Cork oaks and carob trees have been destroyed by fruit company Citago*, based near Loulé, which commissioned land clearance across nearly 80 hectares of countryside - with more planned.

Almargem has challenged the permission given by the Regional Directorate of Agriculture for this company to create a monoculture of thirsty avocado trees in a highly sensitive natural area.

In a recent interview with the newspaper O Barlavento, the Regional Director of Agriculture, Fernando Severino, said that "...there is room for everything ... the carob trees are uprooted to give way to other crops, whether it be avocado, whether it be citrus fruit."

Local residents were quick to complain to the GNR’s SEPNA environmental crime unit, as protected cork oaks also had been destroyed by machinery often being used under the cover of darkness. This resulted in Citago paying a small and affordable fine for destroying the oaks.

The fruit company is intent on extending the avocado plantation over a further 50 hectares, bringing it close to the border of the Espiche golf course which prides itself on environmentally friendly practices and a rigorous water management regime.

With an avocado farm next door, the Espiche golf course will be affected by glyphosate and pesticide use - and a pollution threat to the shared aquifer.

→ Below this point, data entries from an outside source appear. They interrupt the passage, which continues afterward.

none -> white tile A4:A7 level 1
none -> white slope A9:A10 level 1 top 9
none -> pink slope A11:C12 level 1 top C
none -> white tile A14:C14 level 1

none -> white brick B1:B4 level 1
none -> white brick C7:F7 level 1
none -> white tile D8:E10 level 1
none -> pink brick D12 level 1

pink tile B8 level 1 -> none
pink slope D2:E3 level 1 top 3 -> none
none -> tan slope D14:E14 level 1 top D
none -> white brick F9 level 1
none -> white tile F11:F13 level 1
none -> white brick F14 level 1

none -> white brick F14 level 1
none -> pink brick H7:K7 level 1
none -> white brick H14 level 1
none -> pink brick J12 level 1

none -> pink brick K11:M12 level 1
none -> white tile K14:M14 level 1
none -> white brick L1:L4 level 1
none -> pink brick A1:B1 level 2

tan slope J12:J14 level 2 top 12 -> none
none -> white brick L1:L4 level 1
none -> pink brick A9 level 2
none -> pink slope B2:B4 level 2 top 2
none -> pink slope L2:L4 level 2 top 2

Almargem says the Regional Directorate for Agriculture has been highly irresponsible in allowing the destruction of yet more of the Algarve’s traditional Mediterranean landscape and is preparing a complaint to UNESCO as that part of the Algarve region is gearing up to become an area classified as ‘Cultural Heritage of Humanity of the Mediterranean Diet.’

Whether this complaint will do any good remains to be seen but the land clearance, fully endorsed by the regional agricultural directorate, has been carried out. With the current high demand for avocados, the State's regional organ seems happy to see natural areas destroyed to enable intensive farming.

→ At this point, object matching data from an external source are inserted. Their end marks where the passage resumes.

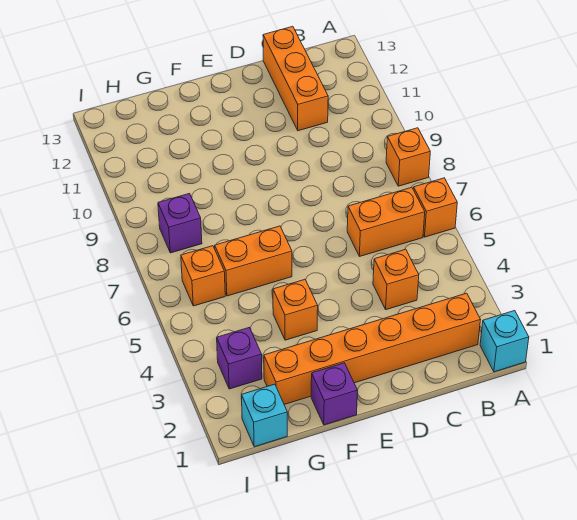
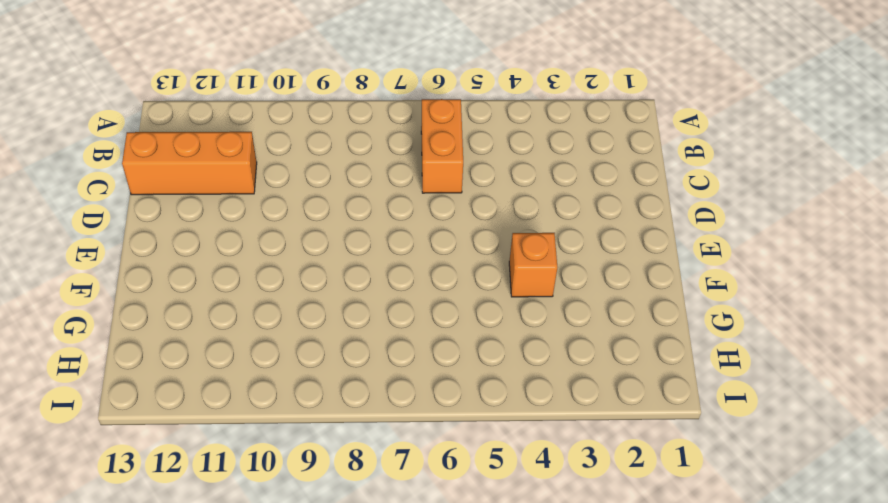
none -> cyan brick A1 level 1
none -> orange brick A6 level 1
none -> orange brick A8 level 1

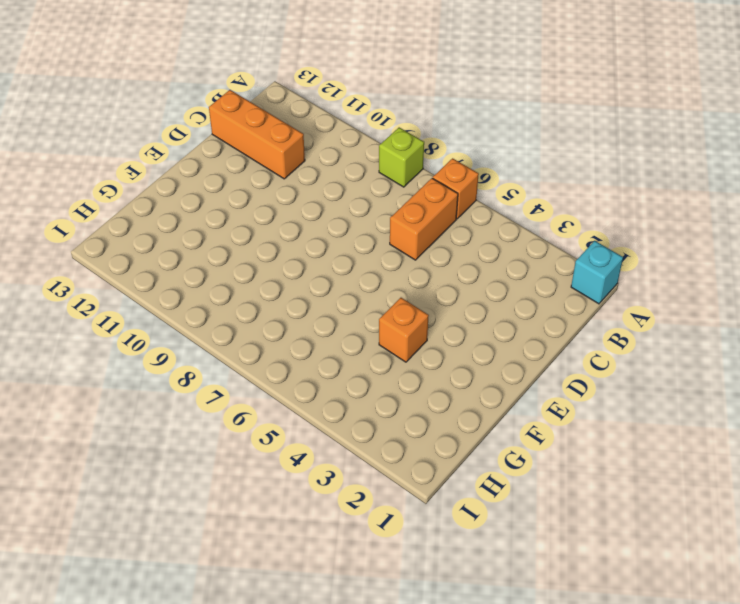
lime brick A8 level 1 -> orange brick A8 level 1
none -> orange brick B2:G2 level 1
none -> orange brick C4 level 1
none -> purple brick F1 level 1

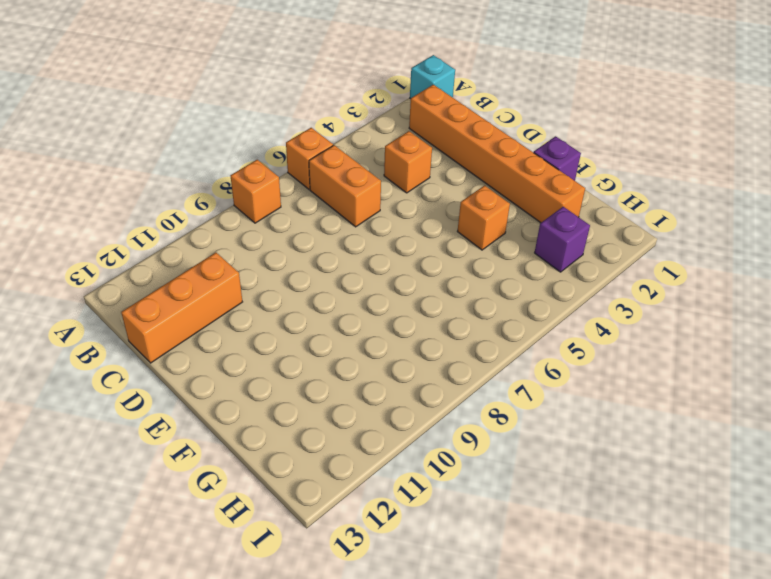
none -> orange brick F6:G6 level 1
none -> cyan brick H1 level 1
none -> orange brick H6 level 1

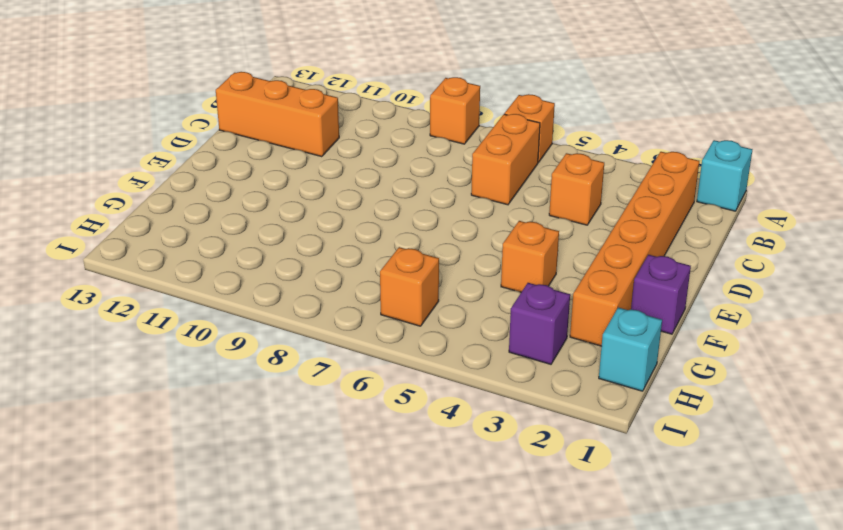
none -> orange brick F6:G6 level 1
none -> purple brick H8 level 1

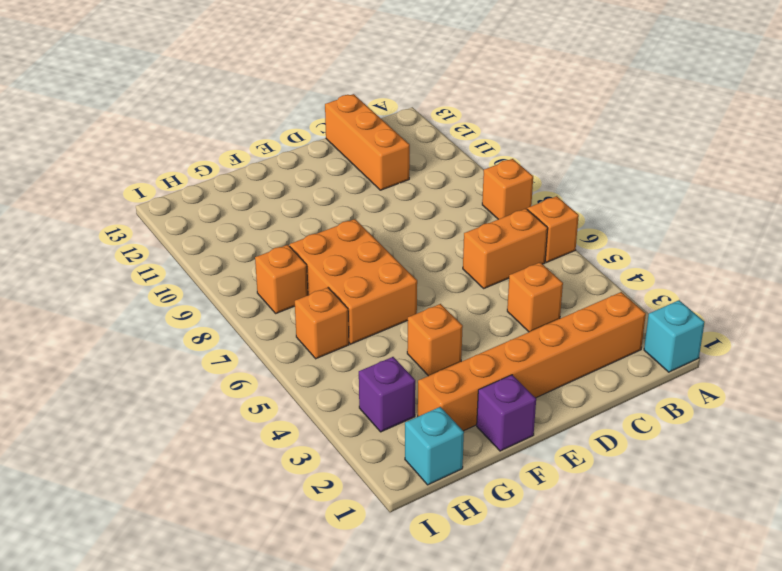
orange brick F6:G8 level 1 -> orange brick F6:G6 level 1
orange brick H8 level 1 -> purple brick H8 level 1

The company behind Espiche golf course was forced to jump through hoops in a planning process lasting decades, much of which concentrated on the appreciation of this western Algarve area as unspoiled countryside, chemical free and lacking in abundant water supply.

Obsessive attention to water use by the golf course's managing company was the key reason that permission finally, and grudgingly, was granted, so an intensive farm next door, spraying chemicals and drawing millions of litres from a common aquifer, brings into question the regional planning and environmental protection laws.



The avocado tree's irrigation needs:

Avocado trees are native to subtropical climates where rainfall is abundant, so when they are grown in a Mediterranean climate with low rainfall, it is important to keep the trees well irrigated.

A young avocado tree in summer needs several applications per week of between 20 and 100 litres per tree.

Avocado trees are sensitive to soil water availability. Even a mild moisture stress at critical stages can lead to fruit shed or leaf drop. This can lead to significant reduction in yield and impact negatively on orchard profitability.

Avocado trees have evolved under rainforest conditions which has resulted in them having:

  • Limited adaptation to hot dry climates as they have only partial control over moisture loss
  • A relatively shallow root system, with up to 80% of the moisture being obtained from the top 30cm of soil. In many orchards in Mediterranean climates the greater percentage of fine avocado roots are in the top 15cm of soil as the root system does not search for water. It is these fine roots that are the primary water and nutrient absorbers.
  • None of the ultra-fine root hairs present in many other crops such as apples or peaches. As a result they are not as able to search for and extract water that is tightly held to soil particles.
  • A low tolerance to salts, particularly chlorides

In Western Australia, farmers plan for 2.5 million litres per hectare per months in the hot season and Californian farmers supply mature trees with 1,100 litres ‘per tree, per year.’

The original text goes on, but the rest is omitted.